Beth responded poorly to the medication, and it affected her behaviour. She changed from being the family’s “little sunbeam” to being hysterical and hyperactive.
Esther says: “It felt like we had lost our little girl.”
As Karen witnessed Beth’s difficult behaviour at home, such as climbing on furniture and up curtains, she was able to confirm mum’s concerns to the consultant.
Esther explains: “Karen was my advocate, I would not have had the confidence to deal with the situation without Karen at my side.”
Getting the medication right for Beth has been challenging. Two months ago, Beth had a big seizure in the night. Karen was her first port of call and Esther says it was helpful to talk things through with her Roald Dahl nurse and how empathetic and practical Karen is.
Esther, who also has children Joy, 12, Noah, eight and four-year-old twins Charis and Joel, says: “Karen is a great support, she makes a big difference.”

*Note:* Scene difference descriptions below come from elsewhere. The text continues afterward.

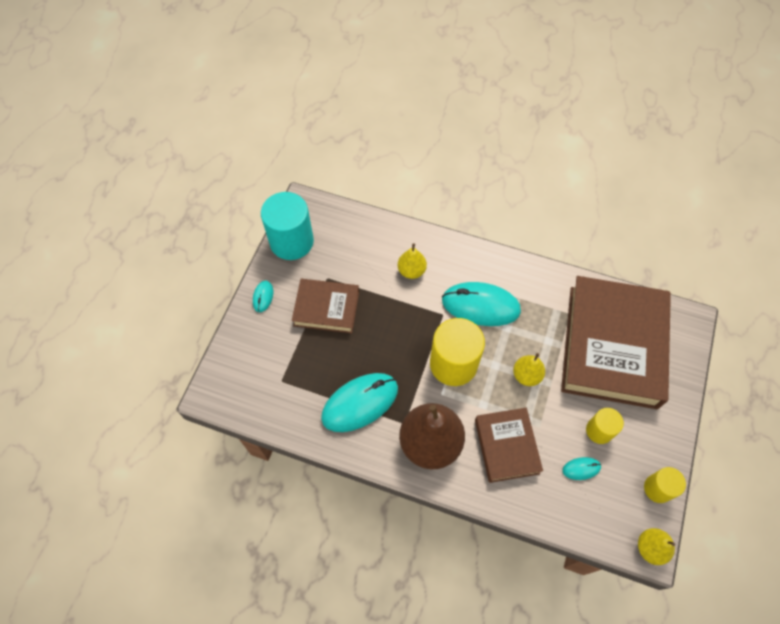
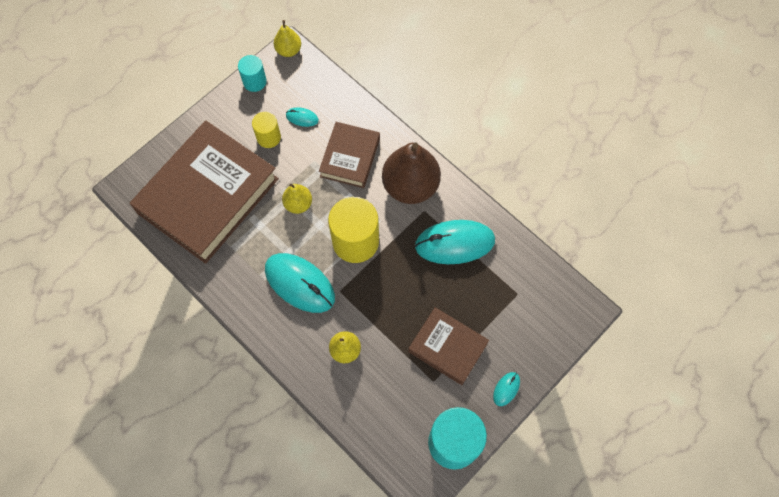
camera: 155 degrees left, 5 degrees up
(658, 488) = (254, 82): yellow cylinder -> turquoise cylinder

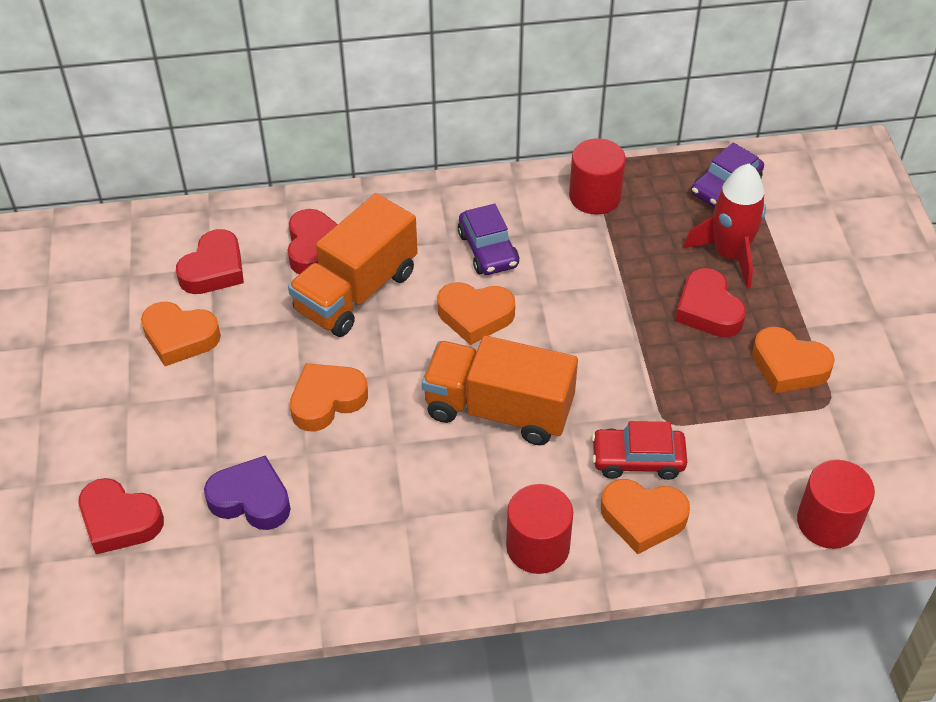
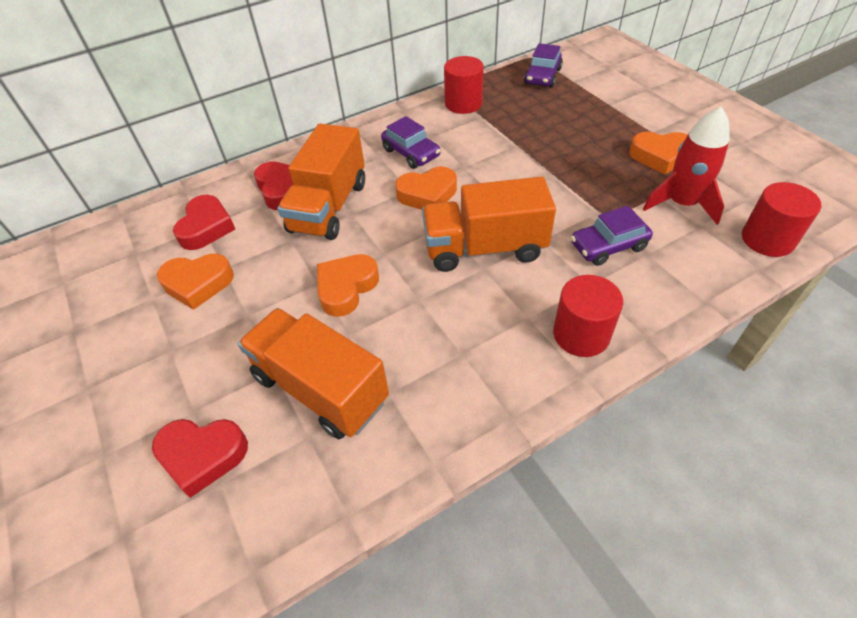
camera: 20 degrees left, 0 degrees up
(251, 499) = (320, 388): purple heart -> orange truck
(638, 459) = (608, 246): red car -> purple car
(643, 518) = (642, 284): orange heart -> none
(708, 310) = (583, 142): red heart -> none
(729, 254) = (572, 109): red rocket -> red rocket (681, 204)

Beth needed her medication to be changed for a third time as she was not responding. It was a horrendous year for the whole family. Going to school was a challenge. Esther says: “Karen would come whenever we needed her. Karen visits the school to give talks to the staff and children. She even arranged a workshop at the school for the staff about epilepsy with a focus on Beth’s case.
“Karen is always so willing to help. She makes a massive difference for us with practical advice as well as emotional support.”
Karen sits in on their appointments with the consultant and then afterwards as there is so much information to take in and she explains and answers any questions.
Esther says: “I can’t imagine how we would have coped without Karen. She is very experienced, I feel I can trust her as she knows what she’s talking about.”
Esther has also spoken about how practical and unflappable Karen is, and how she is always thinking of ways to support the family.
Beth is one of five children and, although the twins were only very young when she was diagnosed, her other two siblings Joy and Noah found it very worrying.
In particular, the effect of Beth’s reaction to her medication had a big impact on them as their happy sister had become feral and lashed out a lot.
Karen was really good with Beth’s siblings explaining it all in a way they could understand.
As well as Karen, the family have also been supported by Roald Dahl nurse Jennie Read.
Esther says: “Both Roald Dahl nurses at the Royal Preston Hospital, Karen and Jennie, are so dedicated.
“It’s not a job for them but a calling. They genuinely care about their patients and families.
“Beth is now full of energy, always giggling and dancing. It is good to have our little girl back.
“Karen stepped into our lives and touched our family beyond our expectations. She knew how to support us best. We can’t imagine how we would have coped without Karen. She has been amazing.
“Karen makes us feel that we are her only family. Beth has formed a special bond with Karen. She always gives Beth a hug. It feels as though they are sharing the burden of the diagnosis of epilepsy together.”
Karen and Jennie, the Roald Dahl paediatric epilepsy nurse specialists, say: “We have been in post as Roald Dahl Paediatric Epilepsy Nurses at Lancashire Teaching Hospitals for the last four years. We are passionate to support children, young people and their families affected by epilepsy.
“The diagnosis and indeed living with epilepsy can have massive implications to quality of life. As a team we are passionate to see children and young people reach their potential despite their diagnosis.”